2 R. Oui, effectivement, ce nom me dit quelque chose, si c'est bien de cette
3 personne-là qu'on parle.
4 Q. Veuillez vous référer maintenant sur le document qui est affiché à
5 l'écran. L'état-major du HVO, le 1er septembre 1993 : "L'autorisation par
6 laquelle il autorise Sally Becker, humanitaire, de traverser les points de
7 contrôle et d'aller à la partie gauche de Mostar en contrôle des forces
8 musulmanes..."
9 "Elle va amener avec elle des enfants, des malades et des personnes
10 malades, non puissantes avec deux véhicules sanitaires." Vous avez vu cet
11 ordre ?
12 R. Oui.
13 M. LE JUGE TRECHSEL : [interprétation] Je voudrais poser une question à M.

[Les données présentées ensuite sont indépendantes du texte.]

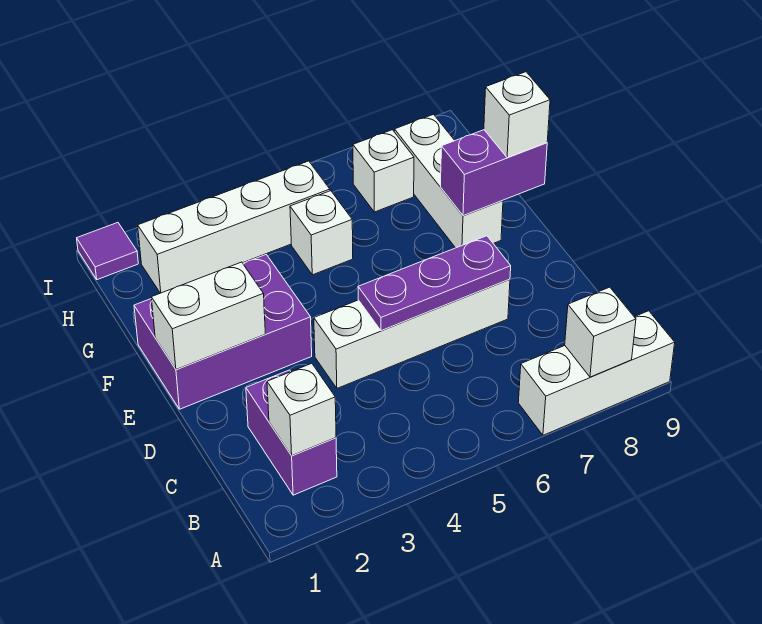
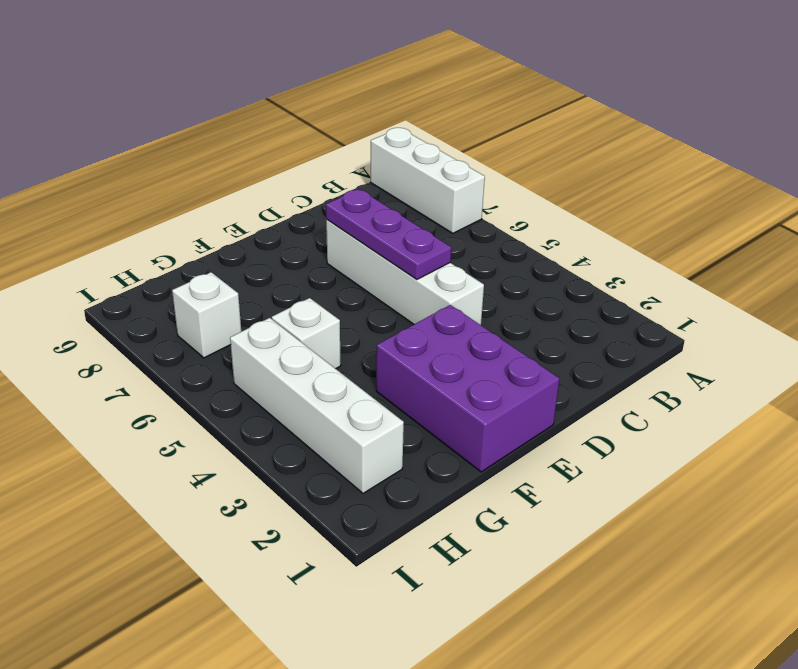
none -> purple brick B2:C2 level 1
none -> white brick F8:H8 level 1
none -> purple tile I1 level 1

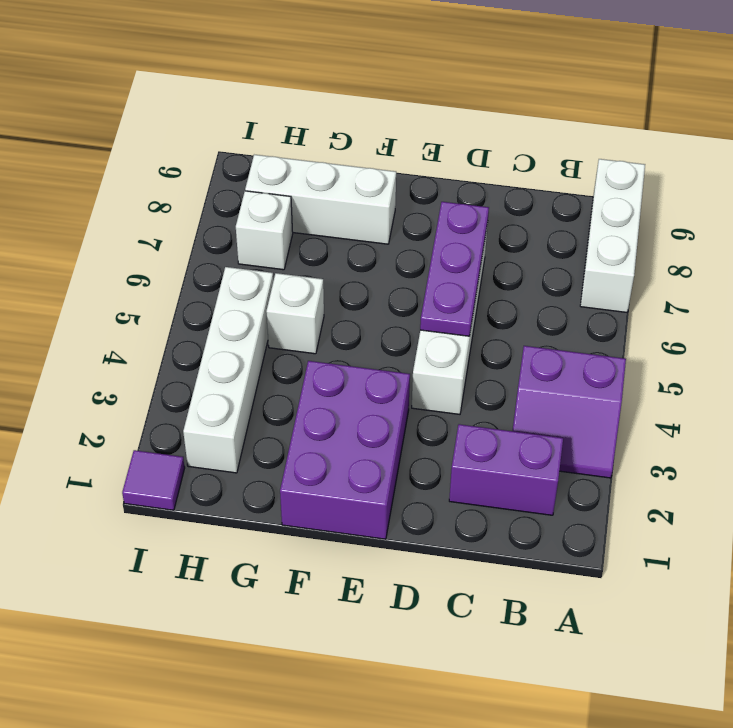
purple slope A3:B4 level 1 top 4 -> none
none -> white brick A8 level 2
none -> white brick B2 level 2
none -> white brick E1:E2 level 2

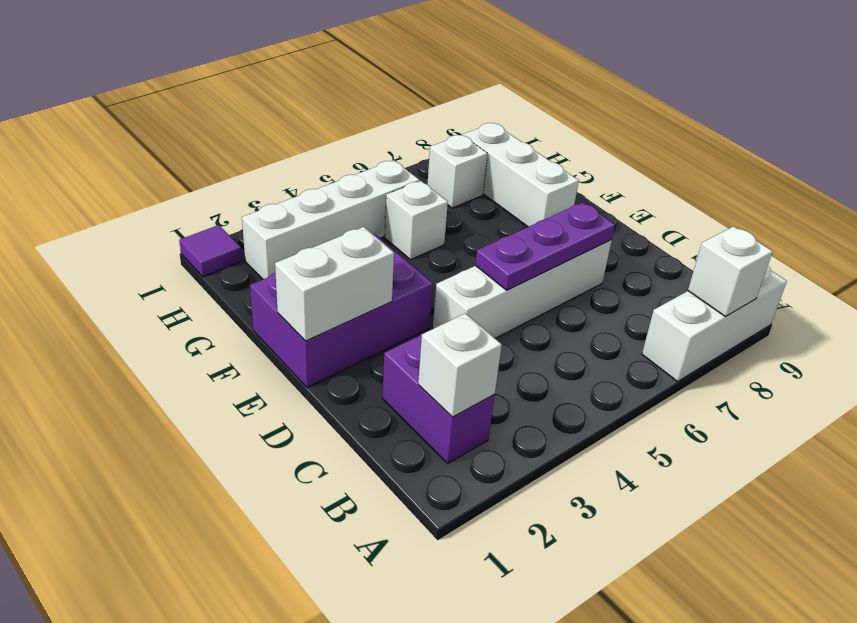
none -> purple brick F8:F9 level 2
none -> white brick F9 level 3

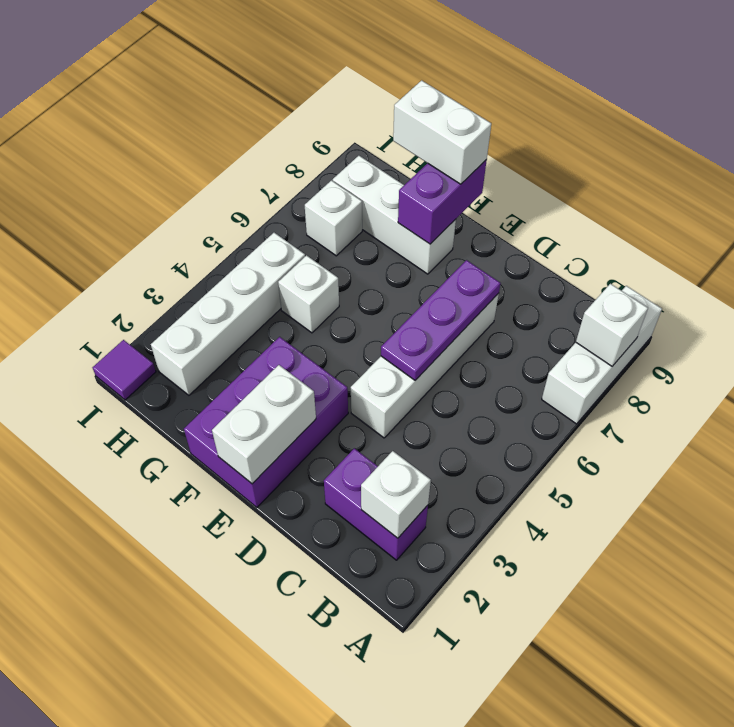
white brick F9:G9 level 3 -> white brick F9 level 3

14 le Témoin. Est-ce que vous aviez des informations à propos de ce qu'a fait
15 Mme Sally Becker à Mostar, de cette action de sauvetage qu'on l'a autorisée
16 à menée ou est-ce que c'est maintenant seulement que vous l'apprenez ?
17 LE TÉMOIN : [interprétation] Je suis assez sûr qu'il s'agit de la même
18 personne effectivement. Il y avait -- on appelait cette femme, dans la
19 presse anglaise, "l'ange de Mostar," et je pense l'avoir vue lors de ma
20 première visite. Elle parlait, à ce moment-là, des tentatives qu'elle
21 menait pour assurer une évacuation médicale.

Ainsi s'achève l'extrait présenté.